While IPVM has always focused on covering enterprise technologies, until recently, IPVM used a consumer go-to-market model (i.e., self-serve, per user, pay by credit card, unlimited access).

Now, IPVM is finishing a transition to a primarily enterprise go-to-market model (i.e., negotiated, per organization, restricted access) that changes how we price and package to support our continued mission.

This post explains what and why we are doing it so subscribers, the industry, and the broader public can understand our approach.

IPVM has long strived to deliver in-depth intelligence, whether through investigative reporting, technology testing, financial and competitive analysis, etc.

We are a team of full-time domain experts (across cybersecurity, engineering, business, finance, law, journalism, technology, criminology (coming soon), etc.) dedicated to conducting in-depth research and reporting that helps our subscribers make important decisions and improve the industries that we cover.

What we learned is that to sustain that model financially, over the long term, requires using an enterprise go-to-market model that ensures larger organizations pay fairly for access.

Specifically, we learned the paradox of depth – doing deeper (higher quality) work actually lowers profits in a consumer model because that work costs radically more than common opinion pieces, but, because they are so niche, delivers far fewer consumer sign-ups while significantly increasing value for a limited number of enterprises (who pay no more because of the constraints of the consumer pricing model).

While blockbuster movies can use a consumer model to deliver expensive, amazingly produced works, that is because tens of millions of people may pay to see those movies. In niches like what IPVM covers or what is commonplace in business-to-business markets, the potential audience is so relatively small, even if free, that the consumer model cannot support depth.

The newsletter approach, using a consumer go-to-market model, most known with Substack, can be financially viable but almost always as a one-person or few-person outlet that publishes opinions but with limited depth and research. IPVM itself inadvertently lived through that in its early days, and that financially worked well but only for a small team and shallower work.

IPVM’s goal is to be deep. To do this, we need an enterprise go-to-market model.

Our first step, in 2022, was the Research service, splitting our most in-depth work into a dedicated higher price tier. And while many, long used to our consumer model, initially protested, it worked out financially much better for us.

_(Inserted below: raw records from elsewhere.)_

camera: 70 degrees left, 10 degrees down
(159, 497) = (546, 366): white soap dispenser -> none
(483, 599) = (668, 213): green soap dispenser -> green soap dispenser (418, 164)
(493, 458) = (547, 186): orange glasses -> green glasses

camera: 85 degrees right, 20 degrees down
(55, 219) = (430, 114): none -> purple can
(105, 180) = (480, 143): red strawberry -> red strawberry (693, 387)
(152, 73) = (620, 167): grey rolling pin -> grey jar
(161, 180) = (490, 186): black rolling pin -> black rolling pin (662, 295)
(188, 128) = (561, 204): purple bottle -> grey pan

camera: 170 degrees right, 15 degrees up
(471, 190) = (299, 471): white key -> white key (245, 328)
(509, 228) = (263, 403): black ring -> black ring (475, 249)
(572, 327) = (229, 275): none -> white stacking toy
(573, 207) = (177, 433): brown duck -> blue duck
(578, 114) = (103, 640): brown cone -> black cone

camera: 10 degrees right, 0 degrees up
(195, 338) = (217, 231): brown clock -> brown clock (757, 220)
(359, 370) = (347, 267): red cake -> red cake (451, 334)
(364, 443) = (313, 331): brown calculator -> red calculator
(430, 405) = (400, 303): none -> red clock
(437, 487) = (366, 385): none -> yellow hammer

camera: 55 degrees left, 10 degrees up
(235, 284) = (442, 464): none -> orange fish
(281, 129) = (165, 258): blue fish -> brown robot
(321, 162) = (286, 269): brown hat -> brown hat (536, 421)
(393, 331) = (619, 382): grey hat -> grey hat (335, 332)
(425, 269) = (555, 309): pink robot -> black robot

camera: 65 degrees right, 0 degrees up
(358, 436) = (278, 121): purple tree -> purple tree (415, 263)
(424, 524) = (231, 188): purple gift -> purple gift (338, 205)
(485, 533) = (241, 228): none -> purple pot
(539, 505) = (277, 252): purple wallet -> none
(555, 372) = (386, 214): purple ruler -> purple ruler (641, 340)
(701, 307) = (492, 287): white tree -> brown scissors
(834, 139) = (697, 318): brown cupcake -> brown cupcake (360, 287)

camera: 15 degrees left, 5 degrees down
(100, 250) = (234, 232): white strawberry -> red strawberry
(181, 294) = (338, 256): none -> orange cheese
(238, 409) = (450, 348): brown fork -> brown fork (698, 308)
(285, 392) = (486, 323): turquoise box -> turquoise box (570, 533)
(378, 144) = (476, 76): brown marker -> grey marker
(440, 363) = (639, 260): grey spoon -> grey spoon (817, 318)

In the last year, we have expanded on this approach, including:

  • Organizational account minimums – For larger organizations, we are now enforcing minimum pricing to enable access to any IPVM work. This ensures those getting the most value from IPVM pay fairly.
  • Verifying work affiliation – for all sign-ups, we now require work emails or LinkedIn verification to know who is signing up to ensure larger organizations pay fairly.
  • Restricted public browsing – to ensure those who check IPVM frequently pay fairly, we have restricted public browsing from those who visit frequently.
  • Changing public IPVM homepage – we will soon change the IPVM public homepage to a more traditional Enterprise marketing page explaining the value of what we do while showing our newest reporting to those subscribers logged in. [Update March 2024: This is now live. Logged-in subscribers see the same home page as before, but others see the new Enterprise marketing page.]
  • Limited low-cost access: We are keeping the entry-level $199 annual plan but have changed it to only those not from larger organizations and are only allowing access to 10 Info+ (non-research) reports per month. (Existing subscribers from small organizations have generally been grandfathered into existing unlimited Info+ plans).

We are adding in (beyond expanding our depth, breadth, and reporting) two new fundamental enterprise elements:

  • IPVM employees who talk to organizations about the value IPVM brings, how to get the most out of IPVM, etc.
  • Mindshare calls for non-manufacturer organizational subscribers with our experts to answer specific questions about decisions they are looking to make, guiding them through our research, explaining what we have learned and what options to consider.

Tradeoffs exist here. The total number of individual users, readers, and page views will decline (though, in nearly two years since we started this, that has been modest). But that is a necessary refocusing so that the organizations that value our work pay fairly, and those who do not value it appropriately get no access at all.

Ultimately, we are excited about a future with the right go-to-market model for the next 15 years that allows us to go significantly deeper and broader, impacting the industries we are already in and the ones we will enter as we expand.